As you can see, when the full trio is on the court, it has the worst ramifications on both ends. When it’s just Drummond and Smith, the offense plays best. When it’s just Monroe and Smith, the defense does.

In all these instances, though, the Pistons are outscored by their opponents.

Now let’s look at how the team shoots from mid-range with each combo on the court. The numbers are the actual makes and misses, but the bars visualize the shooting percentages.
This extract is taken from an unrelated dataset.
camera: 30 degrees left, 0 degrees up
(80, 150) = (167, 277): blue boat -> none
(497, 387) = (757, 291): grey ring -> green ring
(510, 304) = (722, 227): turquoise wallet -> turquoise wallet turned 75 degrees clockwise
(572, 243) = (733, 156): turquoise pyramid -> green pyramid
Data obtained from NBAwowy

When Drummond and Monroe are playing together but Smith is sitting, the Pistons are actually a pretty solid mid-range team. It’s when Smith is on the court that shooting becomes a problem. Some of this is on his belief that he’s a jump-shooter, but some of it is on him being signed to play small forward when he doesn’t have the shot to be one.

This is further magnified by the fact that the Pistons are 33.7 percent from three as a team with Smith on the bench, but only at 26.2 percent when he’s on the court. Overall, they are just 31.4 percent from deep.
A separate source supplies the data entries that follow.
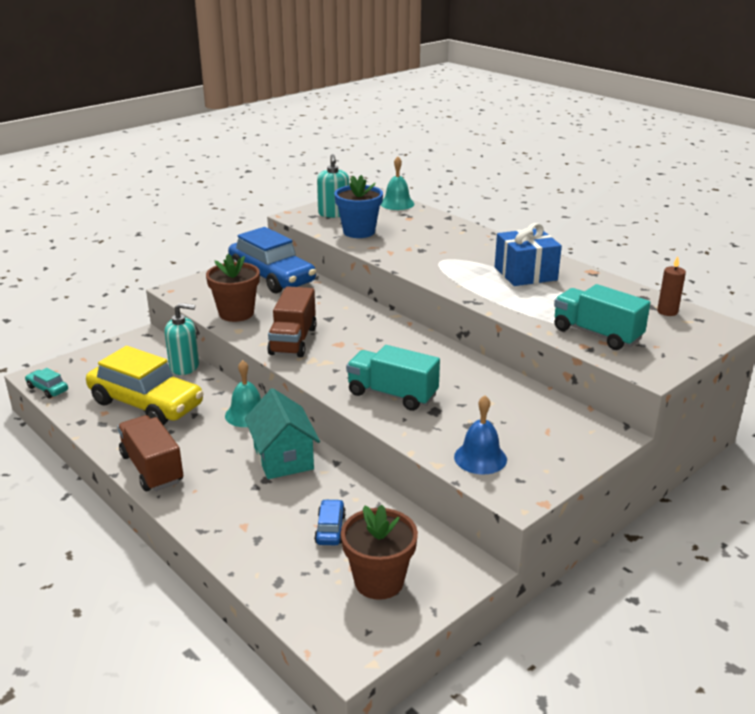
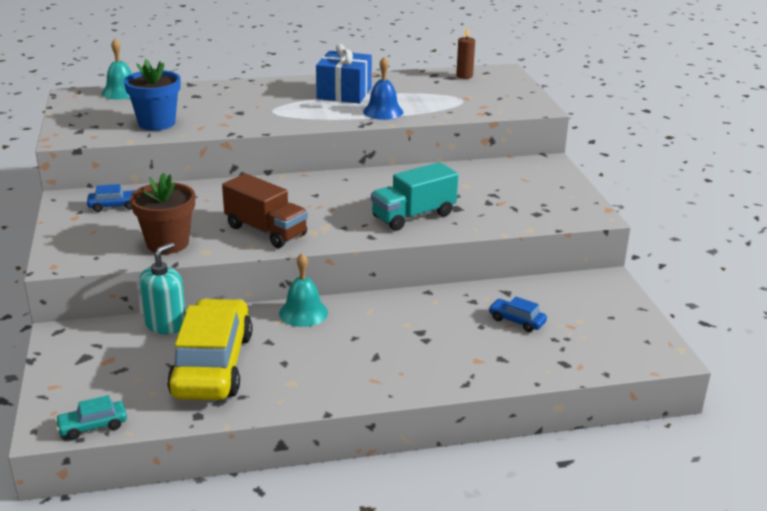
camera: 60 degrees left, 0 degrees up
(146, 404) = (213, 365): yellow car -> yellow car turned 60 degrees counterclockwise
(152, 468) = (340, 388): brown truck -> none
(272, 277) = (114, 206): blue car -> blue car, size x0.41
(283, 458) = (396, 314): turquoise house -> none
(333, 213) = (92, 121): turquoise soap dispenser -> none
(379, 581) = (596, 319): brown flower pot -> none
(480, 458) = (536, 212): blue bell -> blue bell (383, 111)
(597, 334) = (470, 104): turquoise truck -> none

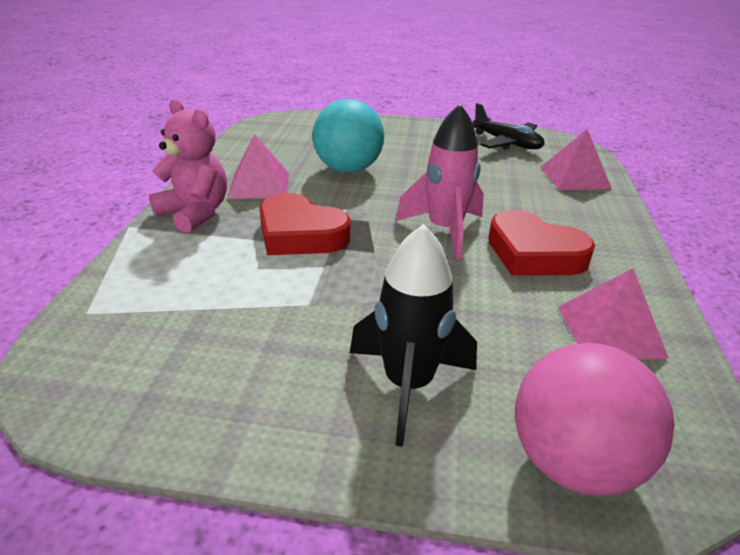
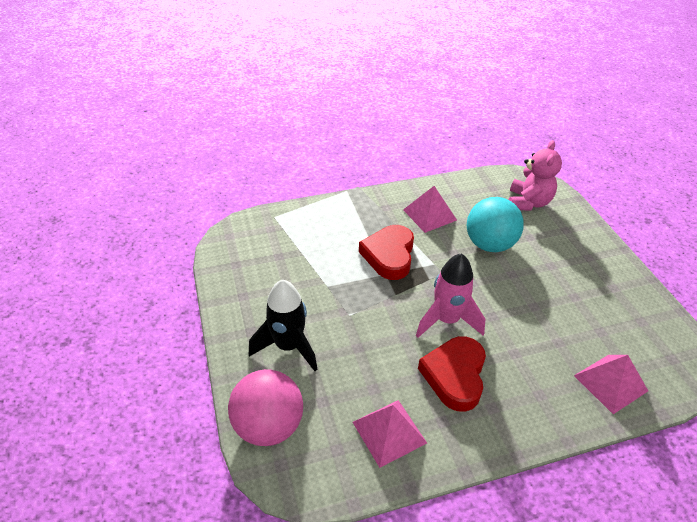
camera: 65 degrees right, 10 degrees up
(195, 213) = (377, 206): pink teddy bear -> pink teddy bear (528, 202)
(506, 143) = (636, 321): black plane -> none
While many teams are looking for a stretch 4, the Pistons don’t even have a stretch 3. And it’s like they don’t even care if they hit shots from deep or not. While their shooting is the second-worst in the league, they’ve taken the 13th-most three-point attempts.

Smith has taken the second-most of those on the Pistons, making a paltry 26.9 percent of them.
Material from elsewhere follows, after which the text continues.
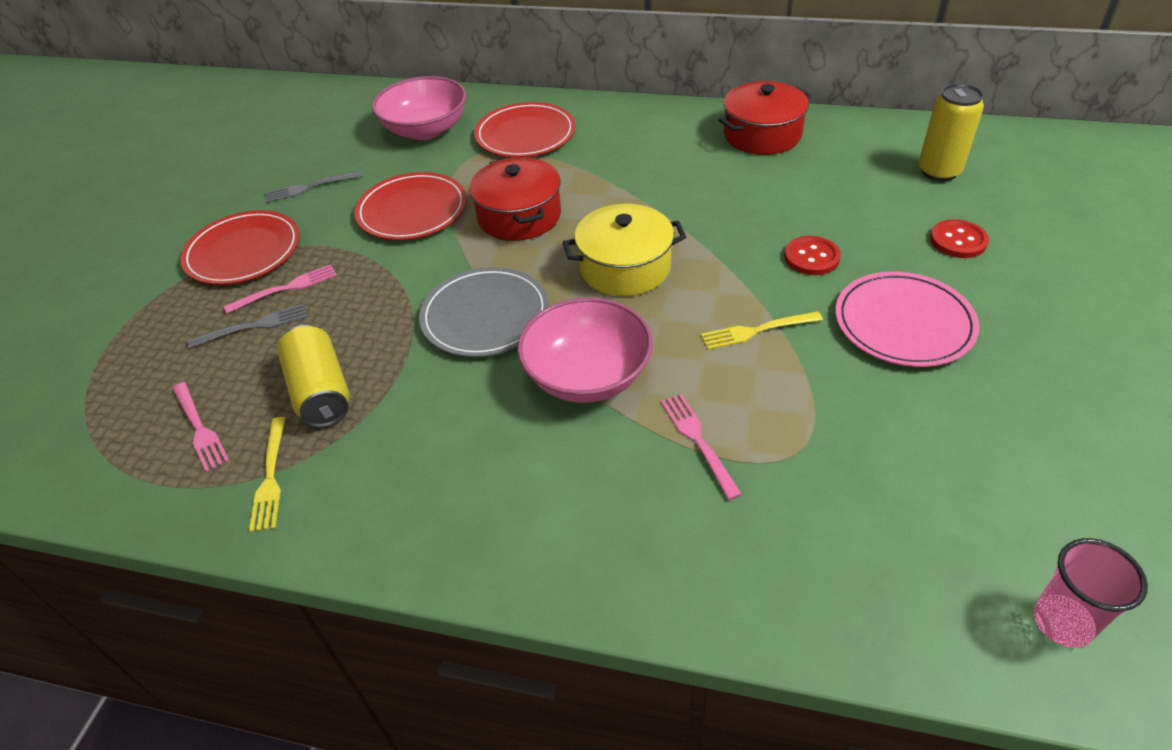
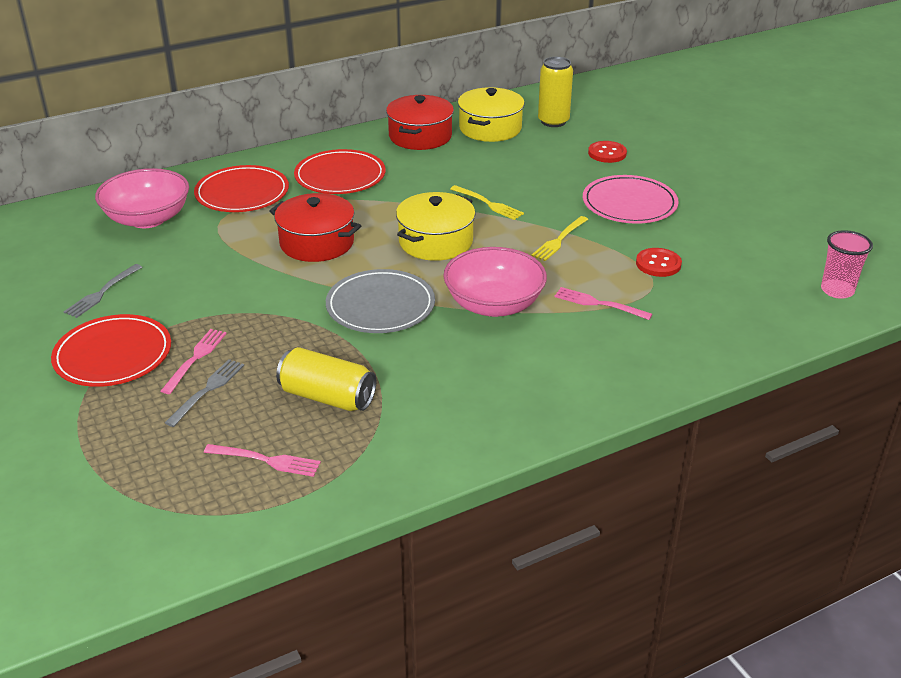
camera: 45 degrees left, 10 degrees down
(270, 477) = (366, 453): yellow fork -> yellow fork (488, 203)
(412, 210) = (224, 272): red plate -> red plate (340, 176)
(811, 257) = (540, 192): red button -> red button (658, 264)
(850, 153) = (490, 128): none -> yellow pot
By using Basketball-Reference’s Game Finder, we can determine that over the course of his NBA career, when Smith has attempted four or more shots from deep, his teams have won 40.4 percent of their games. When he has attempted three or fewer, they have won 47.8 percent of them.

In other words, Smith shooting threes is a good way to lose, and this year he is averaging a career-high 4.3 attempts per game.

Playing him at small forward is a great way to encourage him to shoot threes.

Add to this the fact that, per Hoopsstats.com, the Pistons yield the second-most points to opposing small forwards per game.

The essence of the problem is simple: The Pistons inked the best player they could, but he was a power forward and they already had a power forward. So now they’re trying for all they’re worth to hammer a square peg into a round hole and make him a small forward.

Atlanta worked at that for years and had no more success than Detroit is having.

The problem isn’t figuring out how to get the three (Smith, Drummond and Monroe) to work together; it’s that they structurally aren’t able to work together.

Therefore, Detroit is left with two options.

The first is to bring Smith off the bench. His athleticism and all-around game would make him a great sixth man, and he and Rodney Stuckey work exceptionally well together, averaging 1.113 points per possession, a better rate than Smith's rate with either of the two bigs.

The problem is, the idea of your highest-paid player being your sixth man doesn't seem all that bright.

The only other thing that makes sense is to put one of the three on the trading block.

Drummond would be the easiest to trade, because most teams in the league would salivate at the chance to get him. Of course, that’s why it would be sheer lunacy to trade him. He’s pretty much untouchable right now.

When restrictions on trading free agents acquired during the offseason are lifted on December 15, Smith becomes a trade candidate. Because Monroe is likely to be the better, cheaper player over the next four years, it would behoove general manager Joe Dumars to move Smith.

One of two things is true: Dumars signed Smith knowing it wouldn’t work, but he did so anyway for the sake of acquiring an asset he could trade, or Dumars didn’t even know it wouldn’t work.

Either way, this experiment is not working, and it’s time to trade Smith.


One possible target is Evan Turner of the Philadelphia 76ers. He’s a pure small forward, and while he’s not particularly great from three, he does have a passable mid-range game and could help the Pistons with spacing. Also, unlike Smith, he seems to know his weaknesses and doesn’t shoot excessively from spots where he misses.

Everyone makes mistakes. There’s nothing wrong with that as long as you can identify them and correct them. It’s time for Dumars to acknowledge his and shop Smith for a true small forward. The greatest value he has to the Pistons right now is as a trade asset, and I’m not joshing.